The Court did require however that regard be had to the character of the income in determining how the annual rate should be calculated. So an annual payment of a dividend on an investment was to be treated as yielding an annual rate of income of $1,000, not an annual rate of $52,000 in the week in which the dividend was received and a nil annual rate of income for the other fifty one weeks of the year. A pensioner in receipt of weekly wages from employment would find the annual rate of income from that source calculated on the assumption that earnings at the current rate would continue for the year. If the pensioner were to retire from work that source of income would be gone and the annual rate of income attributable to that source would be nil.

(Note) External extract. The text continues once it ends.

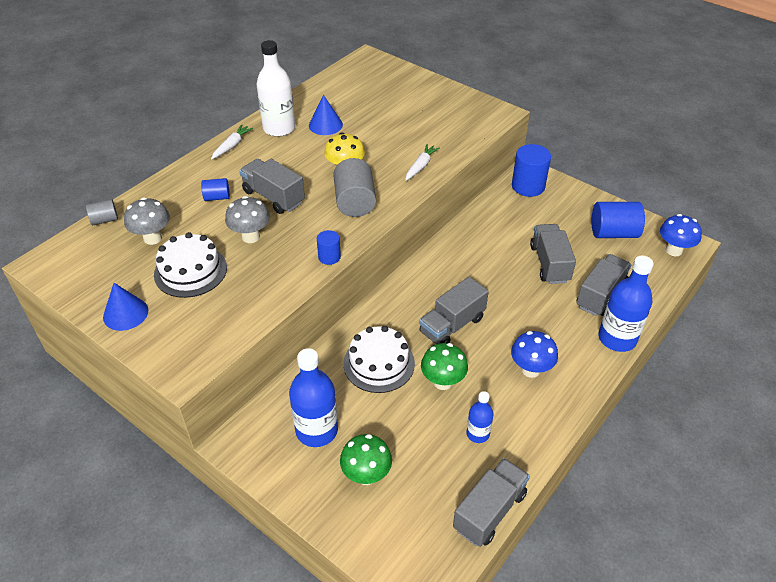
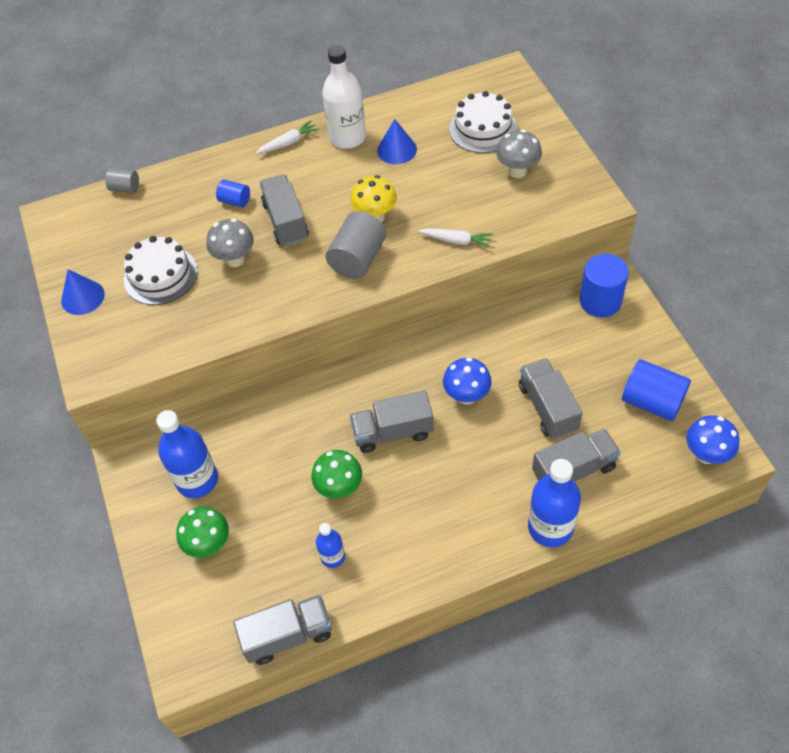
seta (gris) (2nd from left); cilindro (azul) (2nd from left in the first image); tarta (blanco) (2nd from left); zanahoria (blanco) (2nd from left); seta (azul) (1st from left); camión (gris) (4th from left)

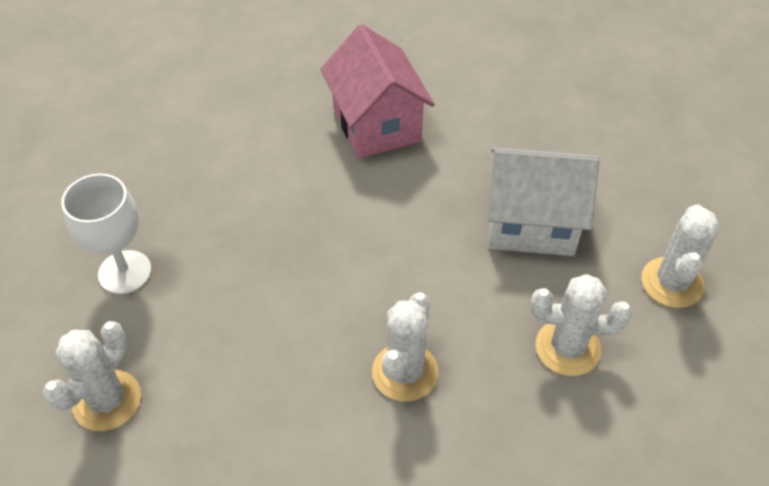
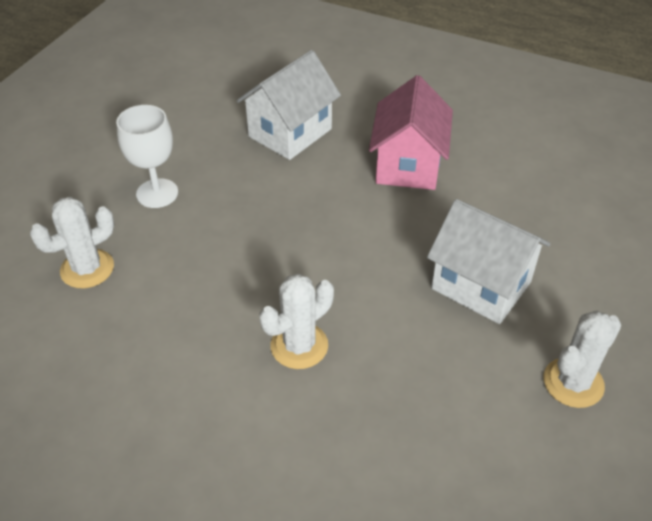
cactus (blanco) (3rd from left in the first image); casa (blanco) (1st from left)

In relation to intermittent payments their Honours said, at 733:
“In cases where pensioners or claimants are employed intermittently, it may be appropriate in some cases to treat the intermittent work as a continuing source of income and to take an average of earnings over a period as the yield from that source, and in other cases to treat each employment as a separate source of income yielding its particular amount of earnings. The former method would establish a comparatively constant annual rate of income; under the latter method, the annual rate of income would change as the pensioner or claimant went into and out of employment. The circumstances of the particular case would show which method is more appropriate.”
At 734 the Court said:
“An annual rate of income, at whatever time it is ascertained for the purposes of s 28(2), is the aggregate of those income payments which would be received by the pensioner during the ensuing year on the assumption that he retains all his current sources of income for the year and that they continue to yield income at the current level. The annual rate thus ascertained enures until something occurs which falsifies the assumption on which the particular annual rate was ascertained – that is, until a source of income is gained or lost, or the level of income yielded by a source of income changes. Then a new annual rate of income must be ascertained on a new set of assumptions that accord with the then current sources of income and the then current levels of income yielded by those sources. If the s 28(2) rate changes, the pension that is being paid should be changed pursuant to s 46(1).”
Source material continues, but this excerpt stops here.